Ein weiterer Nutzen des bürgerschaftlichen Engagements in der Königsburg sei das intensivierte „Verhältnis zum Ort“, urteilt Vorstandsmitglied Cornelia Breidenbach. „Da wird ein ganz großer Beitrag zur Vernetzung und zur Bekanntschaft und Freundschaft geleistet“, führt sie aus. Das Gemeinschaftsgefühl innerhalb des Vereins übertrage sich im Laufe der Zeit auf den ganzen Ort. Das Hauptaugenmerk liegt zwar immer noch auf öffentlichen Veranstaltungen, aber kleinere Treffen wie eben das Marktcafé bieten die Art des zwanglosen Miteinanders für Interessierte, die erst einmal hereinschnuppern möchten.
Von Anfang an hätten sich die Gäste auf das liebevoll improvisierte Projekt eingelassen, erzählt Wolter über die frühen Tage der „Königsburg 2.0“. Bei einer der ersten Vorstellungen, als das Dach noch nicht dicht war, habe es angefangen zu regnen. „Die Leute mussten dann zwar ihre Regenschirme aufspannen, aber, und das ist das Wichtige, sie sind geblieben!“, erzählt er stolz. So wird in der Königsburg der Kinobesuch schon zum Abenteuer; nicht nur alte Erinnerungen werden lebendig, auch neue werden geschaffen.
Die Restaurierung des Gebäudes ist bisher durch die Deutsche Stiftung Denkmalschutz, den Bund und die NRW-Stiftung mit einem sechsstelligen Betrag gefördert worden. Die Gelder sind zweckgebunden, das Kulturprogramm darf damit nicht finanziert werden. „Ohne diese Förderung wäre unsere Arbeit unmöglich“, resümiert Breidenbach, „wir haben auch großes Glück gehabt mit dieser Mischung aus Baudenkmal und bürgerschaftlichem Engagement.“Diese Einschätzung wird von den restlichen Vorstandsmitgliedern geteilt. Wer sich in Deutschland für eine gute Sache einsetze und auch ausreichend Motivation und Durchhaltevermögen zeige, könne mit Unterstützung rechnen, egal ob in Süchteln oder anderswo.

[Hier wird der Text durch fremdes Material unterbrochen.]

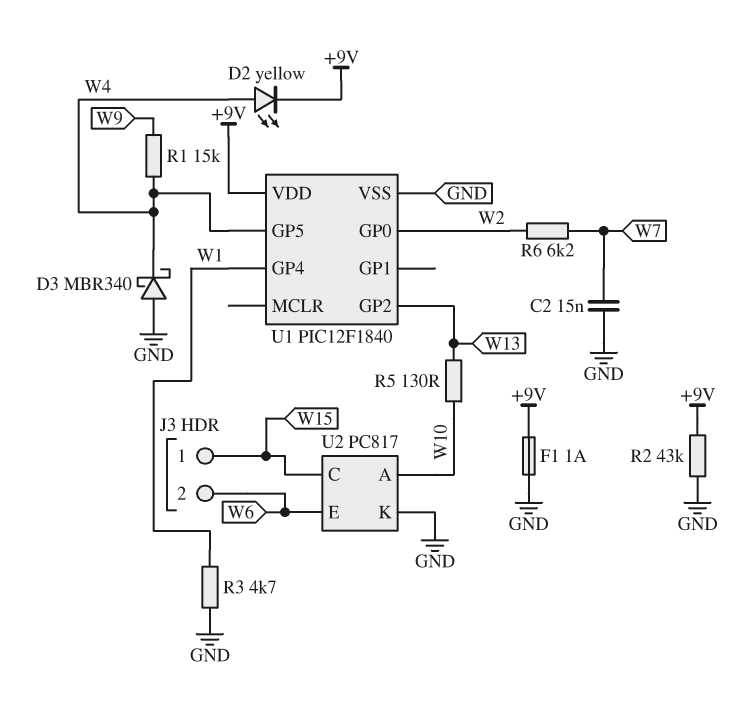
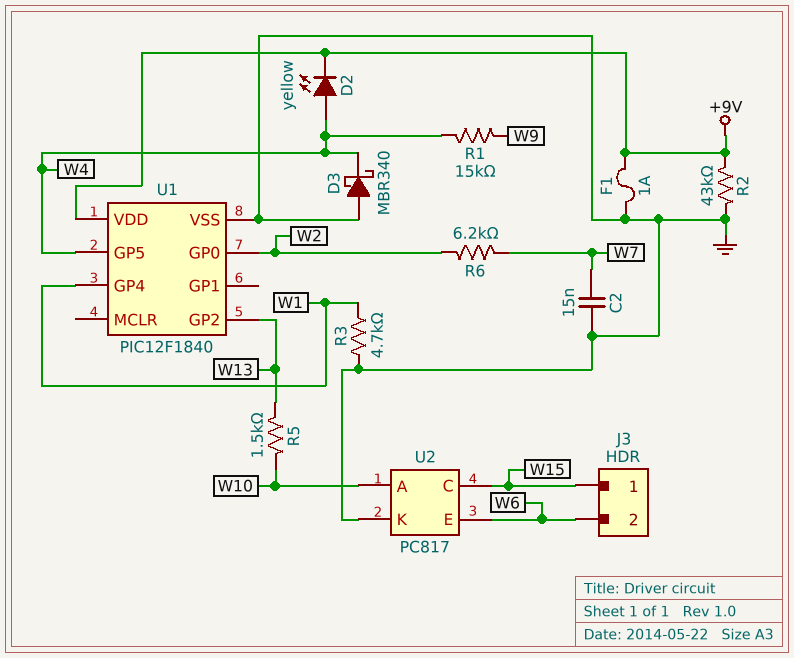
R5: 130 (W10, W13) -> 1.5k (W10, W13)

Für Menschen, die sich ebenfalls engagieren wollen oder ein größeres Projekt ins Auge gefasst haben, aber noch nicht wissen, wo sie anfangen sollen, hat Schatzmeisterin Elfi Tümmler-Musen einen Rat: „Vorher sich nicht allzu viele Gedanken machen, was schiefgehen kann. Augen zu und durch!“Die Königsburger machen‘s vor.